Davis is in love with language. Here, even with the frequently clumsy addition of Boontling’s alien tongue, she can make it sing. Logger (Joshua Wolf Coleman) describes Bulrusher and Vera as “two redwood saplings”; Bulrusher likens orange sections to “pieces of the heart torn from the spine.”

However, in Davis’ attempt to speak on a multitude of topics — the psychology of abandonment, sexual awakening, the fight-or-flight response, mounting racial tension in the country — Bulrusher begins to bloat. You get the feeling she realized this, and thus everything, including Vera's disturbing predicament, gets wrapped up quickly and a bit too neatly. 

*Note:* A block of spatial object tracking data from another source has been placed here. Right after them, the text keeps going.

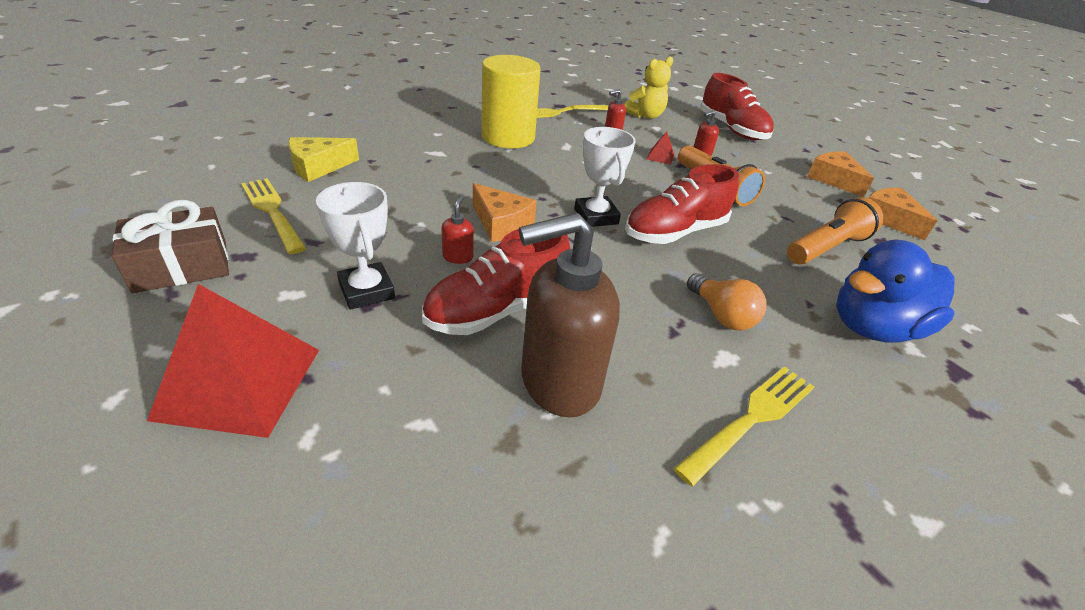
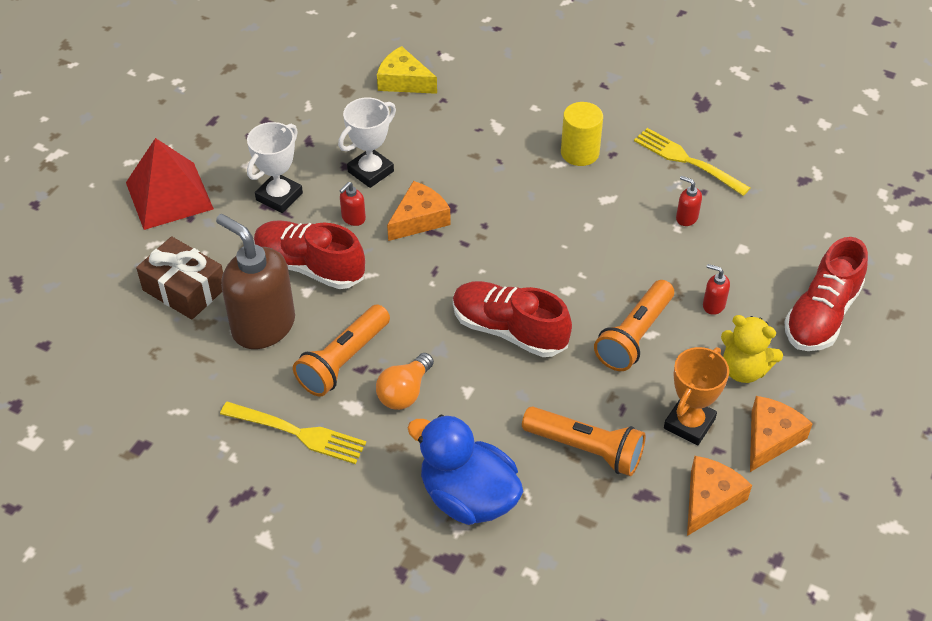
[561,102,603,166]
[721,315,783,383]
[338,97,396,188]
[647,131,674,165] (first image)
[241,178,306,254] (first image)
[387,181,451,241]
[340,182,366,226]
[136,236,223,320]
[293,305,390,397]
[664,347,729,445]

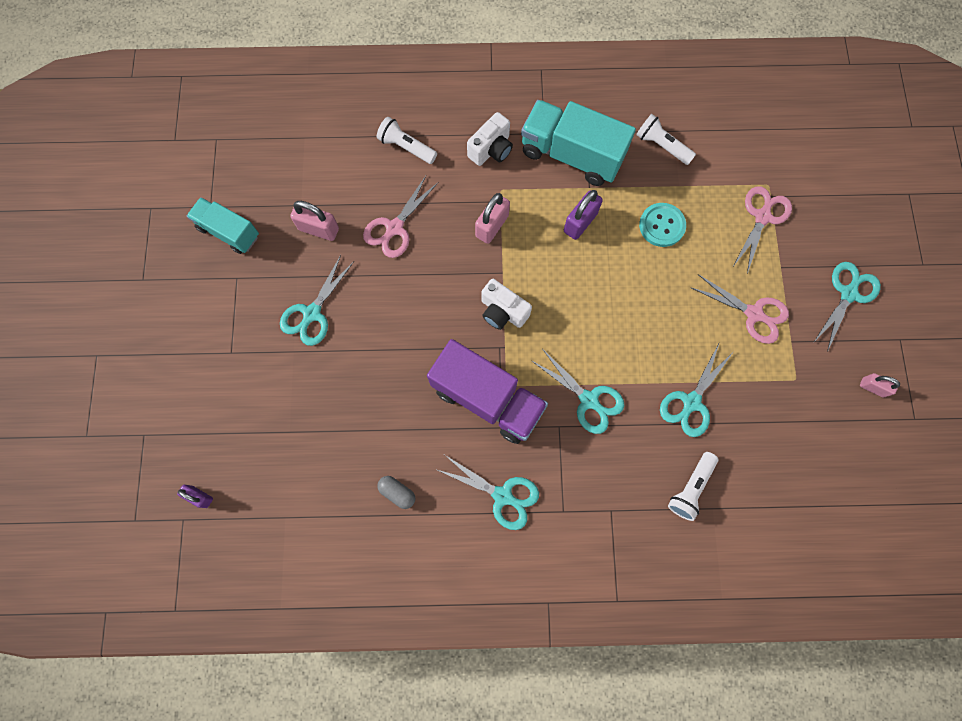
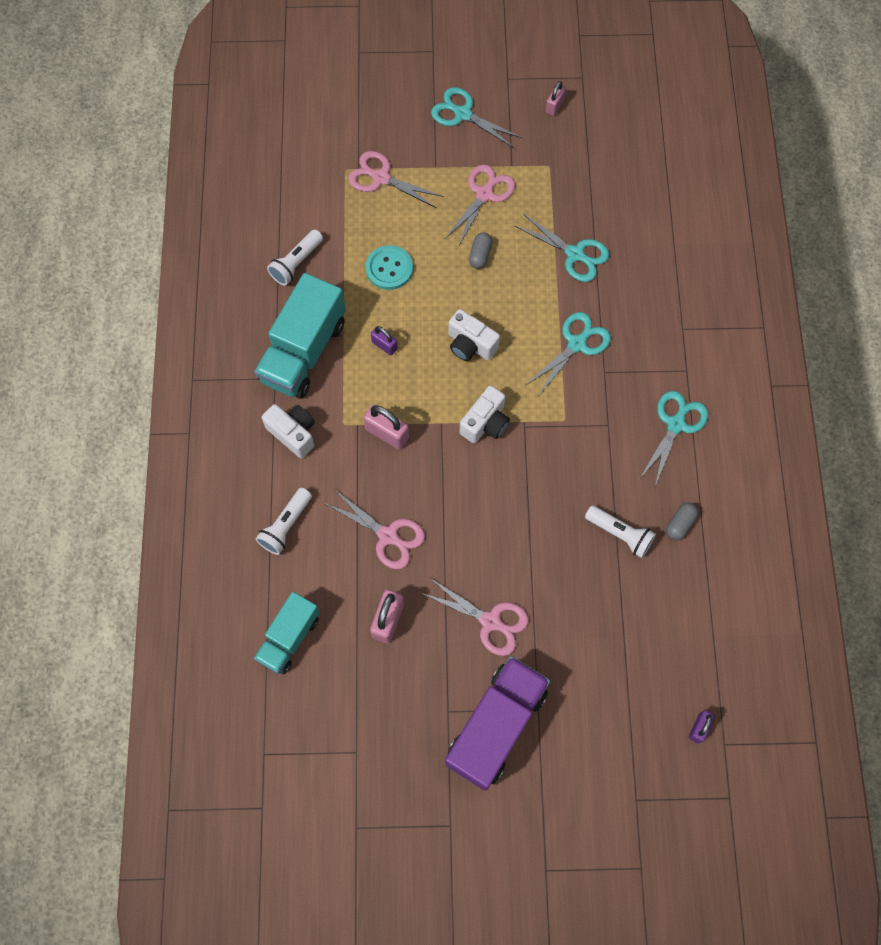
[371,326,398,355]
[254,592,320,674]
[421,578,529,656]
[445,656,550,791]
[585,505,656,558]
[469,232,492,269]
[449,309,500,361]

Wisely, director Nataki Garrett keeps the action simple, allowing the very talented Hana S. Kim’s subtle video designs and Derrick McDaniel’s ethereal lighting to complement, not complicate, the already chock-full play. Unfortunately, some chemistry misfires, notably between Boy (a little too loosey-goosey Patrick Thomas Cragin) and Bulrusher. And on opening night, Lemaire had a tendency to heavily indicate, widening her eyes and deepening her dimples in the first act to an almost cartoonish effect, especially noticeable in scenes with the more nuanced Pink. Hopefully she'll settle into the role.

Despite its flaws, Bulrusher is a reminder that while more than half a century has passed, race relations have remained strained even six decades later. Bulrusher reads fortunes. If she were alive today, would she foretell black men still being brutalized, their blood still running in the streets, 60 years from now?